The records are housed at the Clinton Presidential Library in Little Rock, Ark., but the suit was filed against the National Archives and Records Administration, which has legal custody of documents from the Clinton White House.

“We think there’ll be good information in these documents,” the president of Judicial Watch, Thomas Fitton, said in an interview. “The schedules showing who’s coming and going to her office are of historical and current interest.”

“Given Mrs. Clinton’s current status as a presidential candidate, if not the frontrunner for the Democratic Party’s nomination, the public interest in her tenure as First Lady is undeniable,” the group wrote in a request for an order to force disclosure of the records.

The director of the Clinton Library, David Alsobrook, and a spokeswoman for the National Archives, Susan Cooper, did not return calls seeking comment for this article.

Mr. Fitton said his group filed a Freedom of Information Act request for the calendars in April 2006. “We’ve been more than patient,” he said. “There’s got to be a way to break this logjam. Hopefully, this lawsuit is it.”

Under the Presidential Records Act, the library began accepting public requests for documents in January 2006, five years after President Clinton left office. The library’s Web site describes four requests completed to date. One produced about 4,300 pages of records from a White House Conference on Culture and Diplomacy held in 2000. The other three requests were for official photographs of Mr. Clinton, including his preparation for a debate with Robert Dole in 1996 and a meeting with the grand rabbi of New Square in 2000. The latter session led to Mr. Clinton commuting the sentences of four chasidic men imprisoned for stealing millions in housing and education subsidies.
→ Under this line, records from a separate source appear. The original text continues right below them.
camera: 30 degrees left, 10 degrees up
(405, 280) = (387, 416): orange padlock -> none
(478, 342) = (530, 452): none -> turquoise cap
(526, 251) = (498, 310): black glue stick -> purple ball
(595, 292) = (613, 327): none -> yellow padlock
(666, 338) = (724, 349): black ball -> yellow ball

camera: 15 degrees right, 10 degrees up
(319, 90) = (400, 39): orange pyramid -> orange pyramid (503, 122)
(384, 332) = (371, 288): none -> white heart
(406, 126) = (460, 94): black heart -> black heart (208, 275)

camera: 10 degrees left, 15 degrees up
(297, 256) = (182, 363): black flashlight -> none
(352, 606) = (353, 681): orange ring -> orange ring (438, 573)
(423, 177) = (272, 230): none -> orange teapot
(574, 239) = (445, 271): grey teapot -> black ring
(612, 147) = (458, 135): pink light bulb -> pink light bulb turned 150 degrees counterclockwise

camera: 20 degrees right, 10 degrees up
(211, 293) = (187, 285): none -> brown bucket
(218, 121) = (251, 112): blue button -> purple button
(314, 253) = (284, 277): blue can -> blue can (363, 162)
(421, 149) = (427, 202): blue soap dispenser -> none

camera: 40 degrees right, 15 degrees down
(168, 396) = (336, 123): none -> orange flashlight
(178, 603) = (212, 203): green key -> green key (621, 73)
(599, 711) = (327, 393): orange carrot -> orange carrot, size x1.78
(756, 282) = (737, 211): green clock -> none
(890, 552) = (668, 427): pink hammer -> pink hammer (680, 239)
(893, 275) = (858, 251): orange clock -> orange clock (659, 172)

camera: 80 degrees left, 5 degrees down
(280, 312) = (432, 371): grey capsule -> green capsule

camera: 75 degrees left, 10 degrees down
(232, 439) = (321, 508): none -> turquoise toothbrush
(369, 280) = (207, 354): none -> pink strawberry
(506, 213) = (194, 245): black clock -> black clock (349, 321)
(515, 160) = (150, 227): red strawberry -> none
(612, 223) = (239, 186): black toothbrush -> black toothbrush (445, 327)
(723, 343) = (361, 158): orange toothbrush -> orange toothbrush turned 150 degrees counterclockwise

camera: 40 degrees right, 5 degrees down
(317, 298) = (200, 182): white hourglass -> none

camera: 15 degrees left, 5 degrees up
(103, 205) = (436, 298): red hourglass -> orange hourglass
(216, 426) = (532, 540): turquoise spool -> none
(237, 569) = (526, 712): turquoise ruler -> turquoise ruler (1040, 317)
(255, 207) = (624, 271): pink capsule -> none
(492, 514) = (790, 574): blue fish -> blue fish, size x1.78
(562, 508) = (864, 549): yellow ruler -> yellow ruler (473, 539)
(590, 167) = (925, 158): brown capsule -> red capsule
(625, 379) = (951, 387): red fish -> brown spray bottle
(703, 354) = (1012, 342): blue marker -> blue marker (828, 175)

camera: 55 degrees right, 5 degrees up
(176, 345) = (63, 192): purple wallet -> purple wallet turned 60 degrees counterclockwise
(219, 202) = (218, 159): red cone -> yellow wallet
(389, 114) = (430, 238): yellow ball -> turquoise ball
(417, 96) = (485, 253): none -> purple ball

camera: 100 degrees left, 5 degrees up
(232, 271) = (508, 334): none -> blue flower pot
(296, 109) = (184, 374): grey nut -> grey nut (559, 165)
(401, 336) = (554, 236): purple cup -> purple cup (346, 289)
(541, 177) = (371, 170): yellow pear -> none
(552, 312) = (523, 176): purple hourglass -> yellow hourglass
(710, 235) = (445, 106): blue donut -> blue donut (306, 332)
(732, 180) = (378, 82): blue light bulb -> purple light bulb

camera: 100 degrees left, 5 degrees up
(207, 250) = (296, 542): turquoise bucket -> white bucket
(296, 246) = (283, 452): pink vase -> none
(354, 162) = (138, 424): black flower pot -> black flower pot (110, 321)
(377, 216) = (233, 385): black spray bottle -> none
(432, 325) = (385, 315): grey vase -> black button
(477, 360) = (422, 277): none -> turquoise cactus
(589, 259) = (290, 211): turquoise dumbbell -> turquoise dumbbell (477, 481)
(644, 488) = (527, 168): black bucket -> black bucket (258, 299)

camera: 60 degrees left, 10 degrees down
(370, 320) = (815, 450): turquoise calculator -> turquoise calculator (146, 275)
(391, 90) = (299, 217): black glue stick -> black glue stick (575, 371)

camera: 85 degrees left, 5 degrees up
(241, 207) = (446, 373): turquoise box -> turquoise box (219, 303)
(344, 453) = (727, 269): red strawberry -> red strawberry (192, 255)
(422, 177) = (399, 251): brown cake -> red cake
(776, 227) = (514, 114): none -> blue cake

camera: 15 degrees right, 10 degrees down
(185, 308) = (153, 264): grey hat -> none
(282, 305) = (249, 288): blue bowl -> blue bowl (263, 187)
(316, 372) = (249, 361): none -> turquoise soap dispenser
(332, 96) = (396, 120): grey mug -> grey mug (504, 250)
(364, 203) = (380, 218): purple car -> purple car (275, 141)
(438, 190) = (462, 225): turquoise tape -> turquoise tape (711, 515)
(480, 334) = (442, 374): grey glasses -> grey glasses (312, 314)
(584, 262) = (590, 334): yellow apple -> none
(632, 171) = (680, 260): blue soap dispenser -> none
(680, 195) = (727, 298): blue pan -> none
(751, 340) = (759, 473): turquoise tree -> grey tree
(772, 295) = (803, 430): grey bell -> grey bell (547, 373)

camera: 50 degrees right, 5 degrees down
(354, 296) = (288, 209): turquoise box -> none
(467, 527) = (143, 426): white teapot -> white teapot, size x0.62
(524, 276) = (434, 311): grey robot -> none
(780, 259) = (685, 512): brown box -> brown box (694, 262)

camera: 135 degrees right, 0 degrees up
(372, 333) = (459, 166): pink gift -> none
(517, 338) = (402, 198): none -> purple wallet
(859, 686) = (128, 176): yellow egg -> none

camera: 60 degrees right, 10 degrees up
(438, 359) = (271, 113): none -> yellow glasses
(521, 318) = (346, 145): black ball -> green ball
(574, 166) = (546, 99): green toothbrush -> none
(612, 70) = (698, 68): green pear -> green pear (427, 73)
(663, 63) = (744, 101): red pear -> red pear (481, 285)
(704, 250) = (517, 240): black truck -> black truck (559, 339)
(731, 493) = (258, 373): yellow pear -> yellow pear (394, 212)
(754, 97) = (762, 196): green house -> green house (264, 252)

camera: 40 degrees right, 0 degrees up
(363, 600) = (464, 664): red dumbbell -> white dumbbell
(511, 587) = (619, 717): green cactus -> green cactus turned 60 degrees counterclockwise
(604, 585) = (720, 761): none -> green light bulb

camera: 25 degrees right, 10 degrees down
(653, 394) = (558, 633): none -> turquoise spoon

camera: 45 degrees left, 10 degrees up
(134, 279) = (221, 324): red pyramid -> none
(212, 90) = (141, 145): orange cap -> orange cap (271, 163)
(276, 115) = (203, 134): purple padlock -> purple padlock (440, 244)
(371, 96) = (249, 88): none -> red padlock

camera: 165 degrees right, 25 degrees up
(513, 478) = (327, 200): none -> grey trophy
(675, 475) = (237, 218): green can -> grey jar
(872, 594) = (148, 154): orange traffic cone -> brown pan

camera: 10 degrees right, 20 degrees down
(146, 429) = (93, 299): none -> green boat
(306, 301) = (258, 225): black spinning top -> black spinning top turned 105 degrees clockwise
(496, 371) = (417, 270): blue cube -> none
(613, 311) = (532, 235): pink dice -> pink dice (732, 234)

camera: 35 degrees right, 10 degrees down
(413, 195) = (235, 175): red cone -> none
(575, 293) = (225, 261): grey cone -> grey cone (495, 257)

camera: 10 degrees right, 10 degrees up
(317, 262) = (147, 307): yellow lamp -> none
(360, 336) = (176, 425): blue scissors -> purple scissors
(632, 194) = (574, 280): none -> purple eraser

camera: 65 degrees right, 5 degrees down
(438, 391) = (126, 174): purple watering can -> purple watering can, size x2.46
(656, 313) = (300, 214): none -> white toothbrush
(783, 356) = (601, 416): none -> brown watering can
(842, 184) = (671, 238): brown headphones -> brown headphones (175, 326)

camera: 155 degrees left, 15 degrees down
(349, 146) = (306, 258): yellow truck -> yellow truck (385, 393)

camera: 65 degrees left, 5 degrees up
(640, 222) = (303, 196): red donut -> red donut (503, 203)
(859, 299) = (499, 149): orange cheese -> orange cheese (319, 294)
More than 100,000 pages of records relating to health care policy, welfare reform, race relations, and other domestic issues were made available before the library began accepting requests from the public.

Mr. Fitton said those files have already yielded some interesting documents, including some suggesting that Mrs. Clinton was intimately involved in the administration’s policies on abortion. In the margin of a 1993 memo on the subject, Mr. Clinton jotted, “What does Hillary think?”

However, locating materials about Mrs. Clinton in voluminous subject-by-subject White House files is difficult. “We stumbled across it by happenstance,” Mr. Fitton said.

The request for Mrs. Clinton’s calendars is similar to requests filed by the Washington Post and a liberal watchdog group, Citizens for Responsibility and Ethics in Washington, for logs of visitors to Vice President Cheney’s official residence. Mr. Cheney’s office has vigorously resisted those requests.

Under federal law, Mr. Clinton could block disclosure of the former first lady’s records until 2013 if they disclose confidential communications between his advisers.

Judicial Watch’s lawsuit, filed Tuesday in federal court in the capital, was assigned to Judge James Robertson. He was appointed by Mr. Clinton.